MRTK

MRTK works great for UI and remote interactions. You can get the best of physically contrained UI and remote interaction with by using MRTK+HPTK.

However, MRTK has some particularities that you have to know in order to make it work properly:

  • MRTK uses Standard rendering pipeline. HPTK comes out-of-the-box to use URP.

  • MRTK uses collision layers to detect ray targets that may interfere with our collider-full hands.

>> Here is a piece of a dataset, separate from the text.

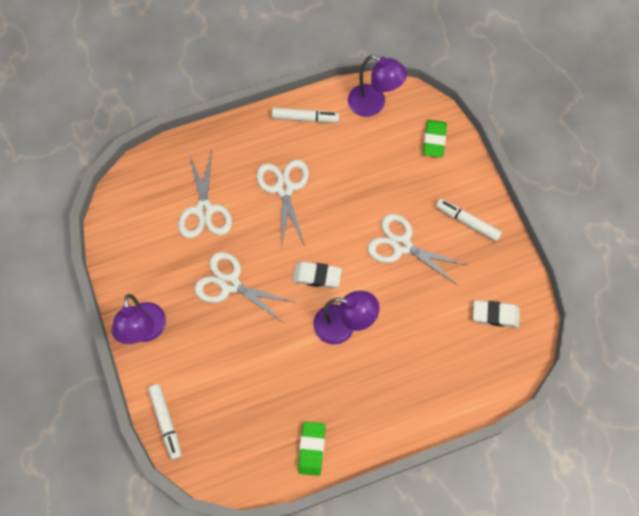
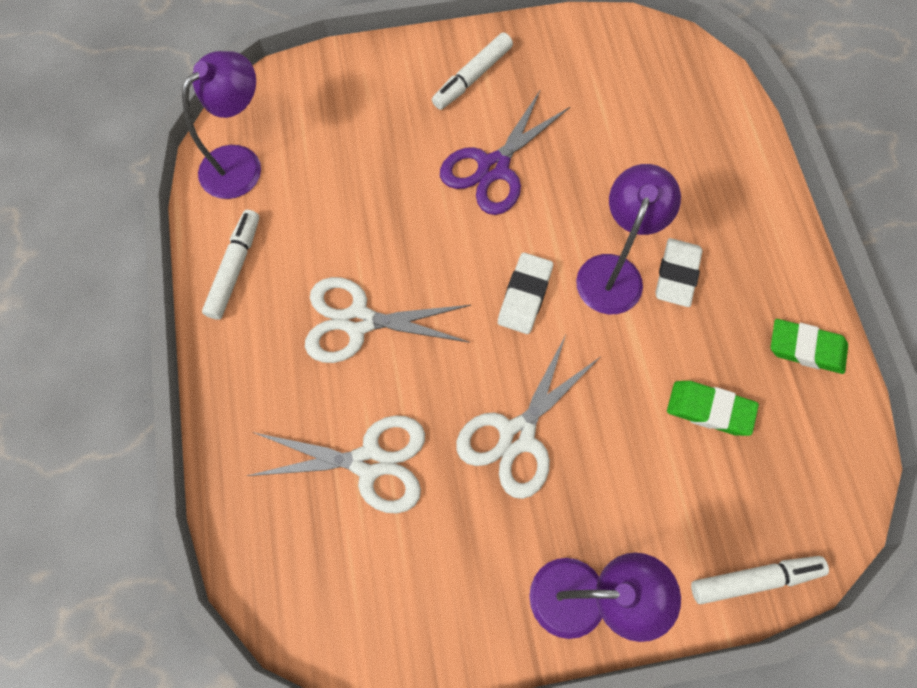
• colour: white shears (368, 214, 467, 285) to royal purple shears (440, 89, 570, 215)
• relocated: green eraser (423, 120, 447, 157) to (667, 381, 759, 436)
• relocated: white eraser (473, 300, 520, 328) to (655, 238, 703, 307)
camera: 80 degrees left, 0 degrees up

  • MRTK instantiates the rig on run-time according to the platform but HPTK singleton needs references to the camera and the tracking space origin.

How to use MRTK + HPTK?

For new scenes, add the DefaultSetup prefab that fits your target platform. If the scene does not contain any avatar, add the DefaultAvatar prefab that fits your render pipeline.

More details about initial setup in Setup section.

1. Obtain MRTK

MRTK +2.5 can be managed using the Unity Package Manager (UPM). Follow this documentation to install Mixed Reality features using the UPM.

If you're new to MRTK or Mixed Reality development in Unity, take a look to this guide. This guide is the recommended starting point for MRTK, specifically created to walk you through the installation, core concepts, and usage of MRTK in Unity.

For educational purposes, MRTK-Quest-Sample is a ready-to-go Unity project made by provencher that uses MRTK and Oculus Quest hand tracking.

2. Configure MRTK

Add MicrosoftRealityToolkit singleton to your scene.

Open the MRTK Project Configurator window (Mixed Reality Toolkit > Utilities > Configure Unity Project). Then apply the recommended configuration.

2.1. Integrate Oculus-MRTK (Quest)

From Unity Package Manager, install the Oculus XR Plugin package.

Integrate Oculus Integration Unity modules from Mixed Reality Toolkit > Utilities > Oculus > Integrate Oculus Integration Unity Modules.

3. Collision layers

Configure layer collision matrix in ProjectSettings/Physics:

  1. Create new layer called HPTK.

  2. Make HPTK layer to ignore Default and UI layers.

Use the new collision layer. In HPTK singleton, set HPTK.applyThisLayerToChildren = HPTK

On Start, HPTK will apply that layer to all its children as HPTK singleton is the root object that encapsulates the GameObjects related with HPTK, including the avatar representations.

4. Switch to StandardRP

If you are using the DefaultAvatar.URP prefab, replace it by the DefaultAvatar.Standard prefab variant.

If DefaultAvatar.URP is part of another prefab, unpack its parent prefab first.

5. Remove references to camera and tracking spaces (Quest)

Remove any existing instance of OVRCameraRig as MRTK will instantiate it on start.

In the HPTK singleton set:

  • HPTK.trackedCamera = NULL

  • HPTK.trackingSpace = NULL

For each OVRSkeletonTracker set:

  • OVRSkeletonTracker.ovrHand = NULL

  • OVRSkeletonTracker.ovrSkeleton = NULL

When these values are missing, each OVRSkeletonTracker will search for those values each frame until finding them. They will find it once MRTK instantiates the OVRCameraRig.

6. Import HPTK+MRTK Integration Package

Open the Integration Manager, click on MRTK and import the built-in integration package.

7. Import MRTK-Quest Integration Package (Quest)

Open the Integration Manager, click on 'MRTK Quest' and import the built-in integration package.

This package contains a demo scene with MRTK+HPTK working for Oculus Quest.

MRTK Quest integration package has dependencies with the Oculus integration package. If Oculus integration package is not imported in your project, then open Integration Manager, click on Oculus and import the package.

8. Set the configuration profile

In the Mixed Reality Toolkit singleton, set the profile MRTK-HPTK-ConfigurationProfile.

9. Add an interactive object

In Assets/HPTK/Integrations/MRTK/Prefabs/Interactables you will find some example objects.

These objects exemplify how MRTK remote interactions can be combined with touchable objects and physics-based near interactions.

These objects follow a pattern:

  • Root object:

    • Uses the Default layer.

    • The MRTK-related components are attached to it.

    • Has a BoxCollider component that defines its boundaries.

  • Child object:

    • Uses the HPTK layer (and its child objects).

    • Contains the Colliders that defines the touchable surface.